Setidaknya, berdasarkan pada tiga hadis tersebut muncullah pendapat Imam Syafi’i yang membagi bid’ah menjadi 2: bid’ah dhalalah dan bid’ah hasanah.
3. Imam Jalaluddin As-Suyuthi berkata: Makna asal dari perkataan bid’ah adalah sesuatu yang baru diadakan tanpa contoh terlebih dahulu. Dalam istilah syariat, bid’ah adalah lawan daru sunnah, yaitu sesuatu yang belum ada pada zaman Nabi Muhammad Saw. Kemudian hukum bid’ah terbagi ke dalam hukum yang lima. (Tanwirul Halik, juz I, hal. 137). Beliau berpendapat bahwa hukum bid’ah itu takluk kepada hukum fiqh yang lima. Dengan demikian, beliau berpendapat bahwa bid’ah tersebut terdiri dari bid’ah wajib, bid’ah sunnat, bid’ah haram, bid’ah makruh, dan bid’ah jaiz. Pendapat yang demikian ini diperkuat oleh Imam Ibnu Hajar al-Asqalani dengan mengatakan: sebagian ulama membagi bid’ah ke dalam hukum yang lima. Dan memang demikianlah harusnya. (Fathul Bari, juz XVII, hal. 10).
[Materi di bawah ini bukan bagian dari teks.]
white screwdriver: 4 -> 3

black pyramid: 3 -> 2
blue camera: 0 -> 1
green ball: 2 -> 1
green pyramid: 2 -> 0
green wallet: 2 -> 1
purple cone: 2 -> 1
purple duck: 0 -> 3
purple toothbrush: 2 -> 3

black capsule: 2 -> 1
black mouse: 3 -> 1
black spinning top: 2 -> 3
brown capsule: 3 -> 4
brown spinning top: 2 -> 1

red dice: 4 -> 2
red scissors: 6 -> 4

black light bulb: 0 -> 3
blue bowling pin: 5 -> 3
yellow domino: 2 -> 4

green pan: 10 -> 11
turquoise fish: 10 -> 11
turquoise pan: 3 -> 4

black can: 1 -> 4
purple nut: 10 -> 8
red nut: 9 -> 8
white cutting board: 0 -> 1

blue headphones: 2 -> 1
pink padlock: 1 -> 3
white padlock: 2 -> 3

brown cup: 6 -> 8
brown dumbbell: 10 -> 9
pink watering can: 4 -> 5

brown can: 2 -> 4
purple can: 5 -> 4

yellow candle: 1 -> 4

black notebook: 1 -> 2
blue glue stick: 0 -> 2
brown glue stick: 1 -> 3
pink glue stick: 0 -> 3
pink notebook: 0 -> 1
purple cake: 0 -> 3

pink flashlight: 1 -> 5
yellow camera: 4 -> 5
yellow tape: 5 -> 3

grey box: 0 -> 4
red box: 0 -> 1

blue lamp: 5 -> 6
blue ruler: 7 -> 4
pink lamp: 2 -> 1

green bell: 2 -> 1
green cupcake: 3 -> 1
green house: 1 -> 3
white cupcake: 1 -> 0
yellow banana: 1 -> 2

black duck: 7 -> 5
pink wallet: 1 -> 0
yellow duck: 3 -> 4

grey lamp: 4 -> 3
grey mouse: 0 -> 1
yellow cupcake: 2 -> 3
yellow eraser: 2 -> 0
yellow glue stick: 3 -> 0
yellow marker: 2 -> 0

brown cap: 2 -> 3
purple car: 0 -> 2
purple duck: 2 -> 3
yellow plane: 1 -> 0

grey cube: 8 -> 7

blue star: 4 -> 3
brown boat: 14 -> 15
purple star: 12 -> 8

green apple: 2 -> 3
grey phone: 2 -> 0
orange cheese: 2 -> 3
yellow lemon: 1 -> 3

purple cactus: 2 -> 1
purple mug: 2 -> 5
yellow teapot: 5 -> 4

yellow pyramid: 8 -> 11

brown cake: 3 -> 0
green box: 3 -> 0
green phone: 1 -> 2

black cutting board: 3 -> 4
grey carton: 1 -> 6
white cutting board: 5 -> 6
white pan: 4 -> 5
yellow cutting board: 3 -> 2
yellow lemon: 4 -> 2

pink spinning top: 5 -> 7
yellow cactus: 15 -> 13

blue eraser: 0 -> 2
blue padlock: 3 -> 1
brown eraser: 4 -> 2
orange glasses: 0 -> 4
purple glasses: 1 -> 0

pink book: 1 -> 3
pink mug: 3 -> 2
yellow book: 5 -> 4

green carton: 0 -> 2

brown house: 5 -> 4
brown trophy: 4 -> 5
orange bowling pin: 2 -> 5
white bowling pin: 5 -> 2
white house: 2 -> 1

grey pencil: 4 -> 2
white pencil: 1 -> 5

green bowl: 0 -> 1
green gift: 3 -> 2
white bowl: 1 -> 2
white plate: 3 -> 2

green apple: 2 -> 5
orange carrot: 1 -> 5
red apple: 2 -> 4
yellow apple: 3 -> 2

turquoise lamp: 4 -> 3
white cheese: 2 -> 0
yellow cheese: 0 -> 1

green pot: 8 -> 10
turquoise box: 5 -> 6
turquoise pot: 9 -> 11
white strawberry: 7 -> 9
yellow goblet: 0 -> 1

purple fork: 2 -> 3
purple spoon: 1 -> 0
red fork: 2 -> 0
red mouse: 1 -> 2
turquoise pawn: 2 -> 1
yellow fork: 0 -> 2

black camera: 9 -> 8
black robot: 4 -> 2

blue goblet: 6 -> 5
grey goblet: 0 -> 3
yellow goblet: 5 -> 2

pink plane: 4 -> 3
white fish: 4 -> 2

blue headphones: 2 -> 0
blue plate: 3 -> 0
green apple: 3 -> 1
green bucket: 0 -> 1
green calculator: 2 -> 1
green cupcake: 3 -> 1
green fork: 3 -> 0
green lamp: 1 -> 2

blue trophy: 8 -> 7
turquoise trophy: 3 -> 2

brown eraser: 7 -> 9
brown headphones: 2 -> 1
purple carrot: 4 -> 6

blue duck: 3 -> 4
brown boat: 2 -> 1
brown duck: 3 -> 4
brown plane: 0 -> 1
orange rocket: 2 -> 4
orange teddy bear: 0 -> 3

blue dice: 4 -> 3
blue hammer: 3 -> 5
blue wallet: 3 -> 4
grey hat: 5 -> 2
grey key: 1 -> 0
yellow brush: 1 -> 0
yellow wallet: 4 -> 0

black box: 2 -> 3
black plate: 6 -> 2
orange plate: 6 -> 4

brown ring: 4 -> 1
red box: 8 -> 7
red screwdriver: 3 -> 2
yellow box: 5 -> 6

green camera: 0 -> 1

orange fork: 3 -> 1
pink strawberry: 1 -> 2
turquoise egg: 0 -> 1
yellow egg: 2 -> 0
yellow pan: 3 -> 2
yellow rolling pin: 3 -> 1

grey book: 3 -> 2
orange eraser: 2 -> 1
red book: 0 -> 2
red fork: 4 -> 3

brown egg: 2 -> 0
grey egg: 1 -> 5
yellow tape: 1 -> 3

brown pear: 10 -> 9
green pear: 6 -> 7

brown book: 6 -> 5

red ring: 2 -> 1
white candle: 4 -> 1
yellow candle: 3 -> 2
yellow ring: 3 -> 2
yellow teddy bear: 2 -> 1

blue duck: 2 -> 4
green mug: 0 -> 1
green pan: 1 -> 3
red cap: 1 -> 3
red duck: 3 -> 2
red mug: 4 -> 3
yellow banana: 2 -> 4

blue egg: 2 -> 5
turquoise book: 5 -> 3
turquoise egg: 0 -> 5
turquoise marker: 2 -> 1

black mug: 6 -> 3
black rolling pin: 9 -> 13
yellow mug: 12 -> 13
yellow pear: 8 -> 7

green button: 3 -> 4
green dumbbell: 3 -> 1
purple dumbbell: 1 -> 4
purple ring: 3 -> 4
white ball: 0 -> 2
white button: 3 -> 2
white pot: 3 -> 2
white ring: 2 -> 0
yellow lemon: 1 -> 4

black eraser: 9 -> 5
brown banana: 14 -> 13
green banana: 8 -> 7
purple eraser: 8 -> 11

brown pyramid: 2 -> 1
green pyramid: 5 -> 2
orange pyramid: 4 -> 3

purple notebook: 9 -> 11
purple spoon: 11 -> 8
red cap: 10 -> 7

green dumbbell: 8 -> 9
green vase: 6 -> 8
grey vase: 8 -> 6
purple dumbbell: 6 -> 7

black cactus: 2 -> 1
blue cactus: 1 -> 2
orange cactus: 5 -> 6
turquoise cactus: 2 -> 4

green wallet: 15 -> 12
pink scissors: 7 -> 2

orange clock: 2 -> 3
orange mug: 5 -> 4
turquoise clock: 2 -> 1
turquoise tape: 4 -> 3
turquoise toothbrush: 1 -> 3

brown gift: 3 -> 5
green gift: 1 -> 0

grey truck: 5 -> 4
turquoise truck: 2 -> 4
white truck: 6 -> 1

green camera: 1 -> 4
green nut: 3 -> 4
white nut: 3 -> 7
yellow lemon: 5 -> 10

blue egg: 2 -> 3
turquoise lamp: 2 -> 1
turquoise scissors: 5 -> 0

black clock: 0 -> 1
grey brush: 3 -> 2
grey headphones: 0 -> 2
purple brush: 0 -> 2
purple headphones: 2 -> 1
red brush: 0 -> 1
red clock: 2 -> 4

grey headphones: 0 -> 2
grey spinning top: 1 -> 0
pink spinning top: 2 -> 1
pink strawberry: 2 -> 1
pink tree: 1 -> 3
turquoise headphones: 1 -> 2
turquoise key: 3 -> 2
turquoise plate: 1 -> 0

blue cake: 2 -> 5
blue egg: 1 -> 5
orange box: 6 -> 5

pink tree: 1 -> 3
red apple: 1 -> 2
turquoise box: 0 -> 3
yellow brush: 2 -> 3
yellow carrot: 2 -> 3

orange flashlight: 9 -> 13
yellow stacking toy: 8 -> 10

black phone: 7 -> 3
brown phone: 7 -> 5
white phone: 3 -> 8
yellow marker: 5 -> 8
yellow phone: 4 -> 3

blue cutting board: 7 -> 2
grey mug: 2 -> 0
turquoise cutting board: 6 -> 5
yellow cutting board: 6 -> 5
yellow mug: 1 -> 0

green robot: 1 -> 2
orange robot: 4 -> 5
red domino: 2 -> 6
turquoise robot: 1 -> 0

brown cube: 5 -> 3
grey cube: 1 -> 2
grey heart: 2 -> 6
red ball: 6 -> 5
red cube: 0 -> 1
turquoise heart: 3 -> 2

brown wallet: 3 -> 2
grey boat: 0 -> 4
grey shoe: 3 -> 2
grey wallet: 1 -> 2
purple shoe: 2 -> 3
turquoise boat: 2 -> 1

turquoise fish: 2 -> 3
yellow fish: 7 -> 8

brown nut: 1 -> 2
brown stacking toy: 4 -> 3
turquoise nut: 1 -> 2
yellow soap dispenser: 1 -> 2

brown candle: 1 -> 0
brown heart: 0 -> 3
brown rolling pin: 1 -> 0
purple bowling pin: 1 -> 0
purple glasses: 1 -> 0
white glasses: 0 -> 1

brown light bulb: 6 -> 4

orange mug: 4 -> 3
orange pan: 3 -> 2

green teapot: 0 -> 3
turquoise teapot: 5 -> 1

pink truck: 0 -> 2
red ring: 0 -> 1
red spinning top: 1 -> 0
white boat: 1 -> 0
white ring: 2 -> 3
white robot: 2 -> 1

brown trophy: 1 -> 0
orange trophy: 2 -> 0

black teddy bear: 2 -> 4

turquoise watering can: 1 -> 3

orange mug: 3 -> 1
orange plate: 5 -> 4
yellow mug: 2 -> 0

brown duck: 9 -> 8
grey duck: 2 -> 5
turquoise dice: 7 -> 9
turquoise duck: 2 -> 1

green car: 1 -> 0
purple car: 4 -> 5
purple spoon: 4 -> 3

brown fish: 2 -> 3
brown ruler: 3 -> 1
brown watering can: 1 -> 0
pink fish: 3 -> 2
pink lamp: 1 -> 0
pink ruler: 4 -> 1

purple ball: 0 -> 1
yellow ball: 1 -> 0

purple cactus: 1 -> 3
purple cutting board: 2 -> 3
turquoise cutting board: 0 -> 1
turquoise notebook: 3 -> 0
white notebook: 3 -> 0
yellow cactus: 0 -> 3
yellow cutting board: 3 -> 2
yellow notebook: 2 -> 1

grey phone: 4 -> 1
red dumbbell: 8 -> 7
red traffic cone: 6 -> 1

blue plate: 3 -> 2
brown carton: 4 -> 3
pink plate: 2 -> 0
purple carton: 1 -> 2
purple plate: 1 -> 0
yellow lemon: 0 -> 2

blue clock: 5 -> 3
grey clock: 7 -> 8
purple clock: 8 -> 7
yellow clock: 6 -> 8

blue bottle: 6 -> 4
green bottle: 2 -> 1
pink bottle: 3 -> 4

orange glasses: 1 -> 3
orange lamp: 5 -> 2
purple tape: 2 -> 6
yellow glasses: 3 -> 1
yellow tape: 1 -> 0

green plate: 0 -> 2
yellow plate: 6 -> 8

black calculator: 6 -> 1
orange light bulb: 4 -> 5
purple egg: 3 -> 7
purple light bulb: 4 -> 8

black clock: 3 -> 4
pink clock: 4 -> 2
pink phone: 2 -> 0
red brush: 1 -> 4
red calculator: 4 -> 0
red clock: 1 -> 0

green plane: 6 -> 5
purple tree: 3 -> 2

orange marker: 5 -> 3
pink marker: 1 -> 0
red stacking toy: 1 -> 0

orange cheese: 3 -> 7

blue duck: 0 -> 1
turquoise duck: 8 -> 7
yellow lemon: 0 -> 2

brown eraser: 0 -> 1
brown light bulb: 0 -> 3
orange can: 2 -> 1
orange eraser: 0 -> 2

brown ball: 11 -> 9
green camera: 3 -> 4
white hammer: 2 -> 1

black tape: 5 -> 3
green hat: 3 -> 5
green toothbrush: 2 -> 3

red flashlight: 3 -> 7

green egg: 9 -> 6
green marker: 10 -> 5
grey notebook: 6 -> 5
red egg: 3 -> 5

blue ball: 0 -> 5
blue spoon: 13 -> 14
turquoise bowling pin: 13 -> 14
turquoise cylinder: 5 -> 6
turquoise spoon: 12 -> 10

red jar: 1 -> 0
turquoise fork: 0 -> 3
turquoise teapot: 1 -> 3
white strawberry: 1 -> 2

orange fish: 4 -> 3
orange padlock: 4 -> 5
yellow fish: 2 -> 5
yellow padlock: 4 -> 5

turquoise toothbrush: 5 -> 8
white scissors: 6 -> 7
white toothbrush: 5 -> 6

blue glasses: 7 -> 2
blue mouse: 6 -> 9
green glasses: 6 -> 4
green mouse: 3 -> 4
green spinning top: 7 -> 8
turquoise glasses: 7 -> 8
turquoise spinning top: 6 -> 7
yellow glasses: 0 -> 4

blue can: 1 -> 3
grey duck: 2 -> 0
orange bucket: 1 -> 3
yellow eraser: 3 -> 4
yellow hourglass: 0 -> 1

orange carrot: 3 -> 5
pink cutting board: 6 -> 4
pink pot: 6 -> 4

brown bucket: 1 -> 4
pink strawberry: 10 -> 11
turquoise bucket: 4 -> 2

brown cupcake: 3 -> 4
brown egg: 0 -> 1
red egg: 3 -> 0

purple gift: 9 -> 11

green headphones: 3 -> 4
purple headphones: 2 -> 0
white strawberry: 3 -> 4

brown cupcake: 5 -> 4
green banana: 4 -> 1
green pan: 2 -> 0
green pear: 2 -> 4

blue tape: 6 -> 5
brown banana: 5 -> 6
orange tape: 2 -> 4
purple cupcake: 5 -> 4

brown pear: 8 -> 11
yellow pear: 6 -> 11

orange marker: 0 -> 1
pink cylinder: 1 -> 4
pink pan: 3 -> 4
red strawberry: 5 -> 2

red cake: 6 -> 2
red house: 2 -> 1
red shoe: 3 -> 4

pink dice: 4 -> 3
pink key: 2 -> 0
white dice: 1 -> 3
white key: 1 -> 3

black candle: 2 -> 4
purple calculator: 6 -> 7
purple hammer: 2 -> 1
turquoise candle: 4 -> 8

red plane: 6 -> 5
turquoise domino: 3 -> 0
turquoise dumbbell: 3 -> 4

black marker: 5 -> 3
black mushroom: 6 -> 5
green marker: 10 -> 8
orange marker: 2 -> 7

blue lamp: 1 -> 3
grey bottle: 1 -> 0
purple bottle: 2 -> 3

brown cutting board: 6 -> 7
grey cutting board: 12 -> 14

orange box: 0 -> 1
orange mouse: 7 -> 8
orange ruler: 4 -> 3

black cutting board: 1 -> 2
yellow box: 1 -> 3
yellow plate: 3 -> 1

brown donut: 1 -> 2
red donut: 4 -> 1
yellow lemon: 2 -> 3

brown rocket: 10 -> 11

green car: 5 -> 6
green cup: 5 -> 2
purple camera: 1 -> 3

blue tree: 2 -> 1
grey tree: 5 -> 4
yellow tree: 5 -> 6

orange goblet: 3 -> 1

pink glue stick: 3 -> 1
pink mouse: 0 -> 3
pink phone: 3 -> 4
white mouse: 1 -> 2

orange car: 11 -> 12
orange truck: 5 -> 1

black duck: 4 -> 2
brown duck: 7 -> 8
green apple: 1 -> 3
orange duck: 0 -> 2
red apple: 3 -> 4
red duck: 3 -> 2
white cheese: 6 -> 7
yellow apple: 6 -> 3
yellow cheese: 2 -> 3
IV. Bid’ah Terlarang Hanyalah Bid’ah Keagamaan
Bid’ah terlarang adalah bid’ah dalam urusan agama. Misalnya, shalat 5 waktu dijadikan 6, puasa diwajibkan 2 bulan dalam setahun, menunaikan ibadah haji tidak ke Mekkah, dan sebagainya yang telah ditetapkan dalam syariat Islam. Sedangkan dalam urusan dunia, tidak ada bid’ah yang terlarang. Kita bisa mengadakan sesuatu sekali pun belum pernah dilakukan pada zaman Nabi dan para sahabat. Asalkan perbuatan itu baik dan tidak bertentangan dengan hukum Islam, maka tidak ada larangan untuk menerima dan melaksanakannya.
Hadis-hadis yang terkait dengan hal itu di antaranya:
1. Nabi Saw bersabda: Barangsiapa yang membuat-buat sesuatu dalam urusan kami ini maka sesuatu itu ditolak. (H.R. Imam Muslim—Syarah Muslim XII, hal. 16) dalam hadis ini, arti kata ‘dalam urusan kami ini’ adalah urusan keagamaan, karena Nabi Saw diutus untuk menyampaikan agama. Maka, bila yang dibuat-buat itu dalam urusan agama, pasti akan ditolak, tidak akan diterima. Dengan demikian, mafhum hadis ini dapat dikatakan bahwa kalau dalam urusan keduniaan boleh saja diada-adakan asal tidak bertentangan dengan hukum agama yang sudah ada.
2. Dari ‘Aisyah ra, beliau berkata Rasulullah bersabda: Barangsiapa mengerjakan amalan yang tidak kami perintahkan maka amalnya itu ditolak. (H.R. Muslim—Syarah Muslim XII, hal. 16)
3. Rasul Saw bersabda: Kamu yang lebih tahu tentang urusan duniamu. (H.R. Muslim—Syarah Muslim XV, hal. 118)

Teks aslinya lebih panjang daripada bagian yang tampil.